A Tawdry Tale

Tom Tugendhat is a Conservative Member of Parliament, representing Tonbridge and Malling, and Chairman of the Foreign Affairs Committee.

I met him about twenty-five years ago when he was a journalist at Bloomberg and we have stayed in touch. He packed a lot into the years between leaving journalism and being elected to Parliament, only hinted at in his Wikipedia entry. This morning he has returned to his roots and has written a short article in The Times, hidden behind a pay wall, that I’d like to share with you.

“The warning that a Chinese ‘spy’ was operating in Westminster broke with the excitement of a John le Carré novel. But this is not a story of double agents or dead drops. It is another tawdry tale of funding, of cash and of incremental influence.
Christine Lee, the lawyer who runs the British-Chinese Project and has made donations to Berry Gardiner MP, among others, has been linked formally by MI5 to the Chinese  Communist Party’s United Front Work Department.
The question is, what would she gain? Why would the CCP spend hundreds of thousands of pounds and years of effort on infiltrating the office of the honourable member for Brent North? His former positions as an environment minister under Tony Blair and shadow trade secretary under Jeremy Corbyn do not suggest a trove of intelligence awaited them.
The answer is simple: because they could. The ability to access parliament, to attend functions and to pick up gossip is worth something to the Ministry of State Security that oversees foreign activity for Beijing. They need to justify their expenses and tell tales to their masters. Most importantly they need to build up the patterns of life, the stories of who drinks, who gambles, who has weaknesses and secrets, those little nuggets of information that will help them turn a contact into an agent.
As Sir David Omand, the former head of GCHQ, put it, to find a needle, first you need a haystack.
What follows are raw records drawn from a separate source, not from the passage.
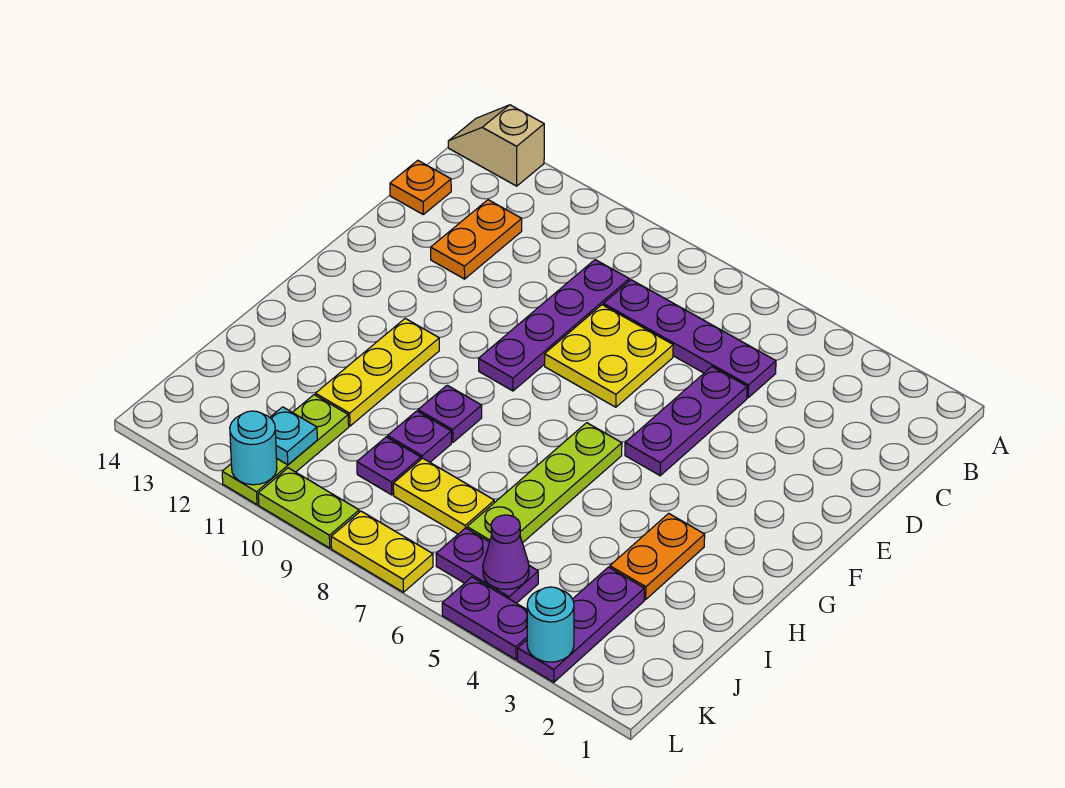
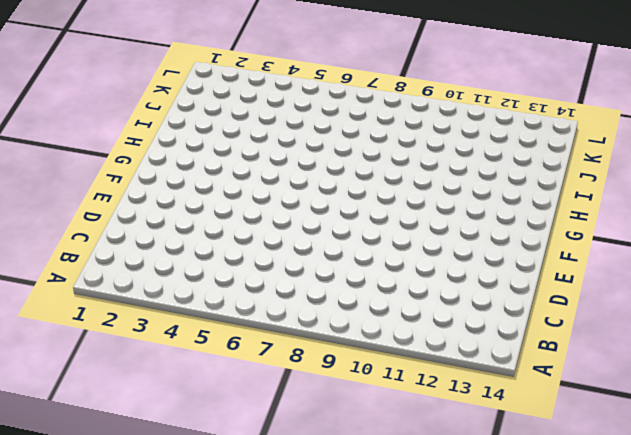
none -> tan slope A13:A14 level 1 top 13
none -> purple plate C5:C8 level 1
none -> purple plate C9:F9 level 1

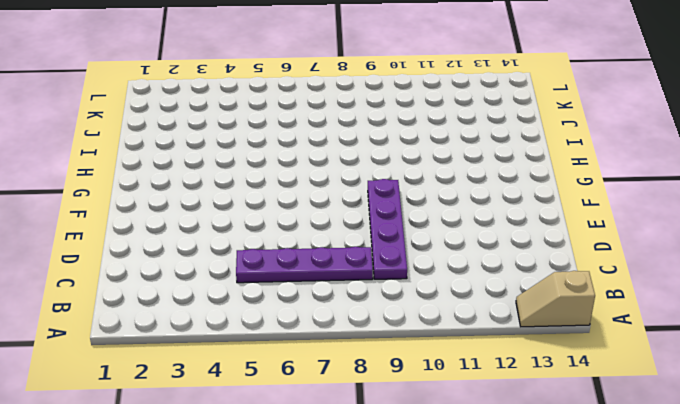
tan slope A13:A14 level 1 top 14 -> tan slope A13:A14 level 1 top 13
none -> orange plate C12:D12 level 1
none -> orange plate C14 level 1
none -> purple plate D5:F5 level 1

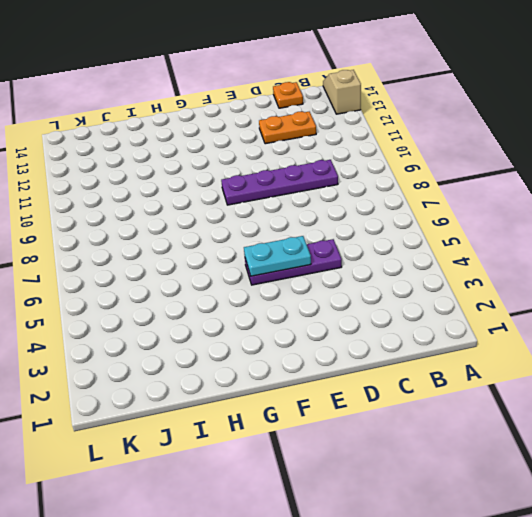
cyan plate E5:F5 level 2 -> none
none -> purple plate C5:C8 level 1
none -> yellow plate D7:E8 level 1
none -> lime plate G6:J6 level 1

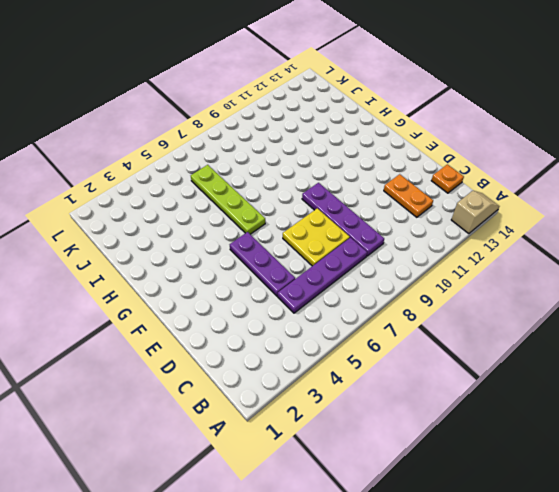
none -> yellow plate G11:I11 level 1
none -> orange plate H3:I3 level 1
none -> purple plate H9 level 1

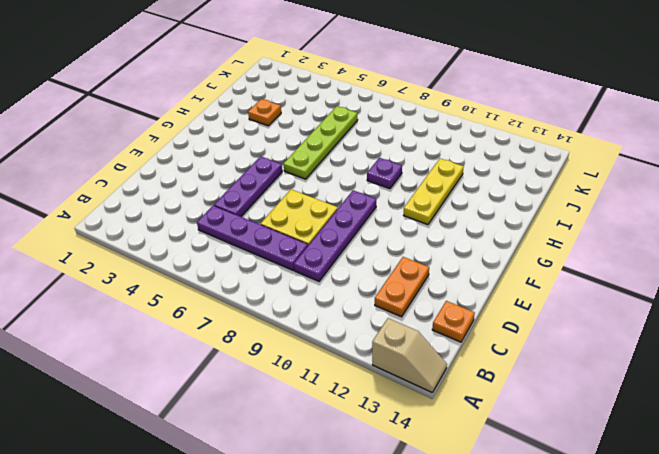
orange plate I3 level 1 -> orange plate H3:I3 level 1
none -> purple plate I9 level 1
none -> purple plate J3:L3 level 1
none -> yellow plate J7:J8 level 1

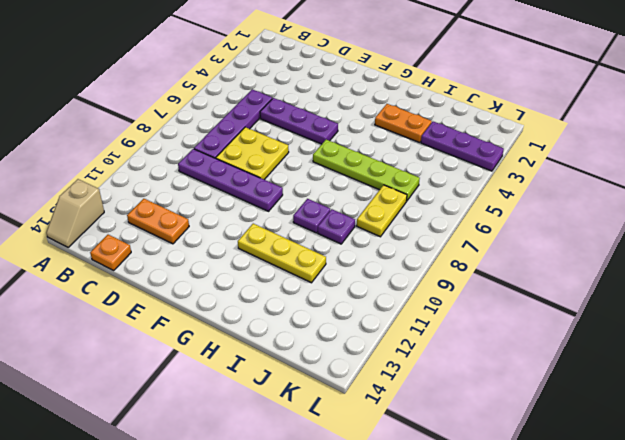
none -> purple plate J9 level 1
none -> lime plate J11:L11 level 1
none -> purple plate K5:K6 level 1

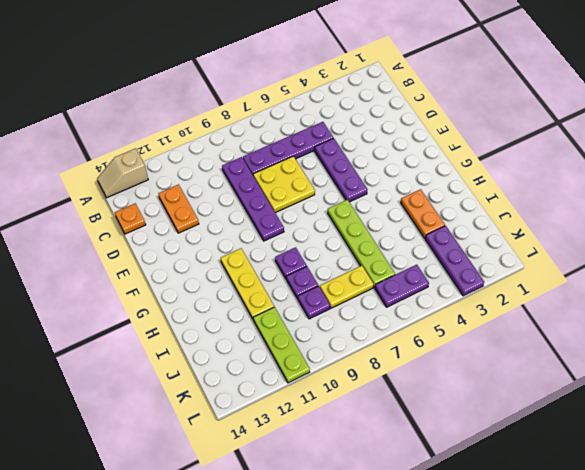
none -> purple plate L4:L5 level 1
none -> yellow plate L7:L8 level 1
none -> lime plate L9:L10 level 1

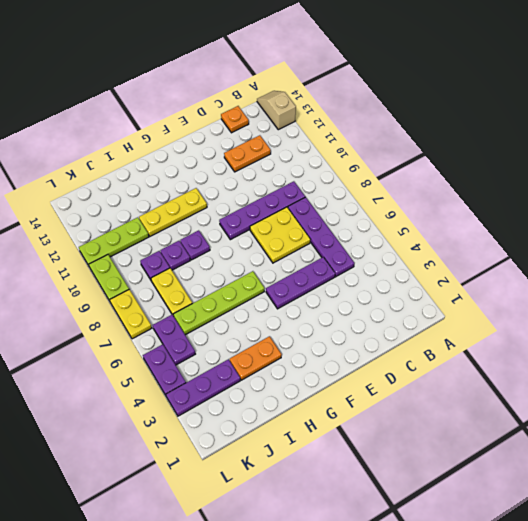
none -> purple cone K5 level 2
none -> cyan plate K11 level 2
none -> cyan round brick L3 level 2

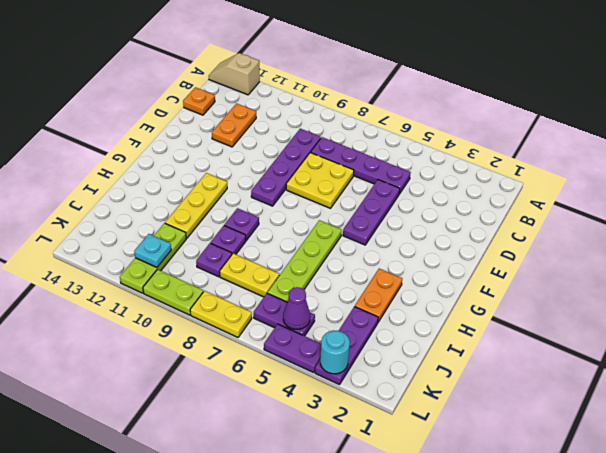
none -> cyan round brick L11 level 2

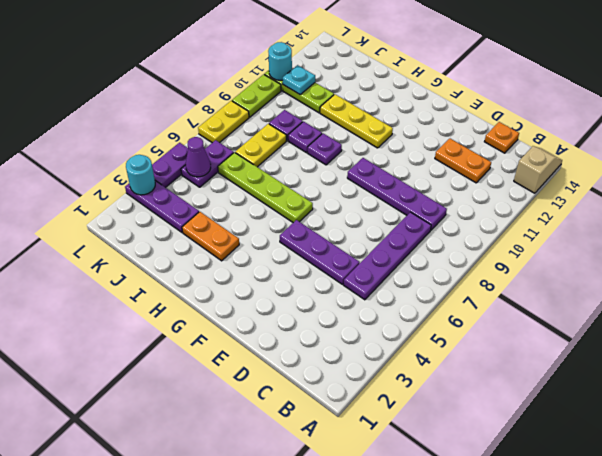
none -> yellow plate D7:E8 level 1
And for that, you need a way in.
Questions were first raised publicly in 2017 when The Times reported on the £180,000 that Lee had donated to Gardiner’s office but the warning did not dissuade co-operation. Nor, says the MP, did ‘liaising with our security services’ for many years about her.
This is not about which researchers were sponsored nor the declaration of the donations, but simply that our democracy is vulnerable in a world where autocracy is growing in power and trying to hijack our institutions.
Those of us who are privileged to pilot our nation through these dark days need to learn from the airline industry that we must do what we can to protect ourselves from outside influence and the least we can do is lock the door to the cockpit.
Yesterday MI5 showed clearly that it had been wide open for years.”
(Tom Tugendhat, MP, The Times, Friday January 14th 2022)

In 2019 I was in Eastern Europe four times as an OSCE election observer. Once, I got back to the hotel gasping like a goldfish for a drink in the early hours of Election Day +1. I was befriended at the bar by a representative of a country not entirely friendly to the UK. His advances were tentative and easily fended off. He did not want to have sex but he did want to know my position in the British Establishment. He gave me his card and suggested we stay in touch.

If you have fished for salmon you will know the ratio of casts to catch.